Figure 1. Nonlinear relationship between the impact of growth on poverty reduction and the level of control of corruption

Source: Author’s elaboration, Doumbia (2019).
Note: The sample includes 36 countries across different income groups, over 1995-2012.

Figure 2. Control of corruption index in sub-Saharan African countries, 2017

Figure 2. Control of corruption index in sub-Saharan African countries, 2017

Third, only two features of governance—government effectiveness (economic governance) and rule of law (institutional governance)—promote inclusive growth. In this way, I find that economic growth should be complemented with liable and transparent public administrations, effective government policies, and efforts to promote confidence in legal authorities and institutions, which could lead to a nondiscriminatory redistribution of the gains of growth. Fostering inclusive growth requires the effective implementation of government policies and the existence of institutions that make possible a fair distribution of the benefits from economic growth. This strategy could also promote a system of better social inclusion through, for example, better education systems, social insurance, and improved labor markets. In addition, by protecting property rights and supporting an equitable enforcement of law for all individuals and businesses, a system with strong rule of law also promotes inclusive growth.
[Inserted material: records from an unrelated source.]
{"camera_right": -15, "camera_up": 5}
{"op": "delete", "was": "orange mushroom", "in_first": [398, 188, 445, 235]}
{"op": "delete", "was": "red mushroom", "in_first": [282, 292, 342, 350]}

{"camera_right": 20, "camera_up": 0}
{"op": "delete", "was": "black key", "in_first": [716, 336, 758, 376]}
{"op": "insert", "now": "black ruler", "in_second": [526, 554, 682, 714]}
Fourth, enhancing human capital development through improved access to health care, education, and nutrition (especially for children); developing infrastructure; and advancing the financial sector are all key drivers for both poverty reduction and inclusive growth. Specific policies include the provision of infrastructure to connect people to opportunities; quality affordable education and health services to enhance human capital; and the implementation of programs to strengthen the financial sector and expand access to finance. The paper’s findings suggest that good governance should be included in that list.

The current COVID-19 pandemic is a reminder of the critical need to expand health care capacity, especially in Africa where there are only 2.5 doctors for every 10,000 people, compared to about 30 in OECD countries. Good governance is critical for efficiently addressing both health- and non-health-related implications of the current COVID-19 crisis. The continued efforts of policymakers, donors, multilateral institutions, and nongovernmental organizations to strengthen governance, enhance the control of corruption, advance government effectiveness, and promote economic and social fairness will help poverty alleviation efforts.
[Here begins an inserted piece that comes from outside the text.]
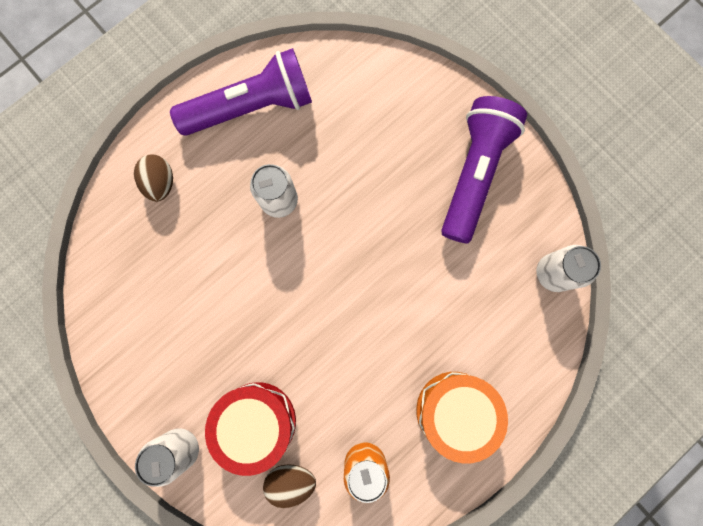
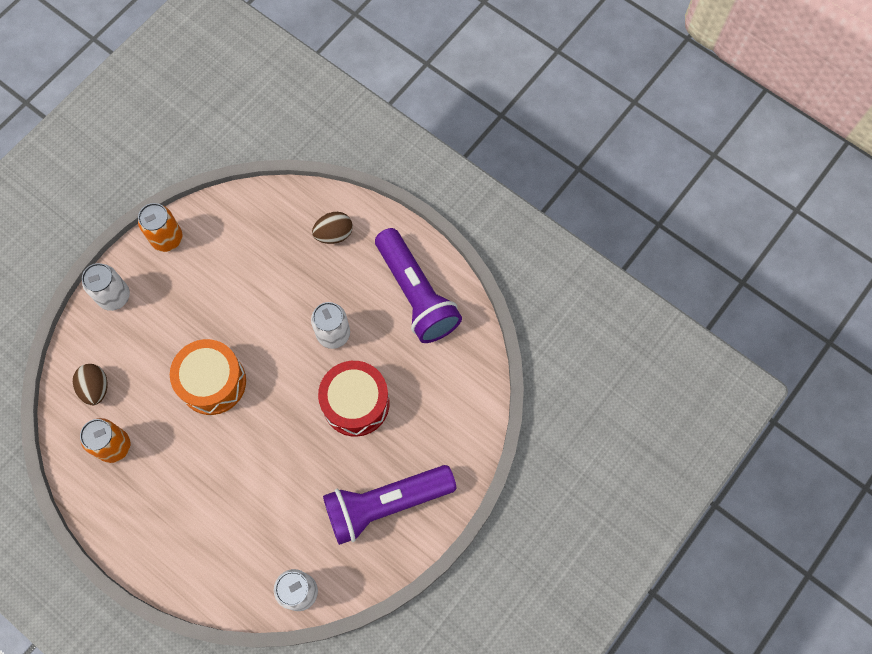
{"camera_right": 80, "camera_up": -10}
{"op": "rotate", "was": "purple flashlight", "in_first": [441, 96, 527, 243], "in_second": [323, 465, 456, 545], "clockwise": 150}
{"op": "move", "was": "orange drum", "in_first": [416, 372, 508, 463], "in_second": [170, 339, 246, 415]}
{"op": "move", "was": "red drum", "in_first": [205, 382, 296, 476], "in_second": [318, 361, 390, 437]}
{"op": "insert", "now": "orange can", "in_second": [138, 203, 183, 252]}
To combat corruption, countries should focus on four main policy imperatives: (1) ensure high standards of integrity in the public sector and enhance openness and transparency in government communication, including the provision of information on public finances to the people; (2) invest in sound and independent audit systems in order to promote accountability; (3) improve the international exchange of information in order to ameliorate foreign trade and fight illicit cross-border financial transactions, many of which contribute to tax evasion; and (4) use information communication technologies (ICT) to strengthen and help efficiently enforce these policies.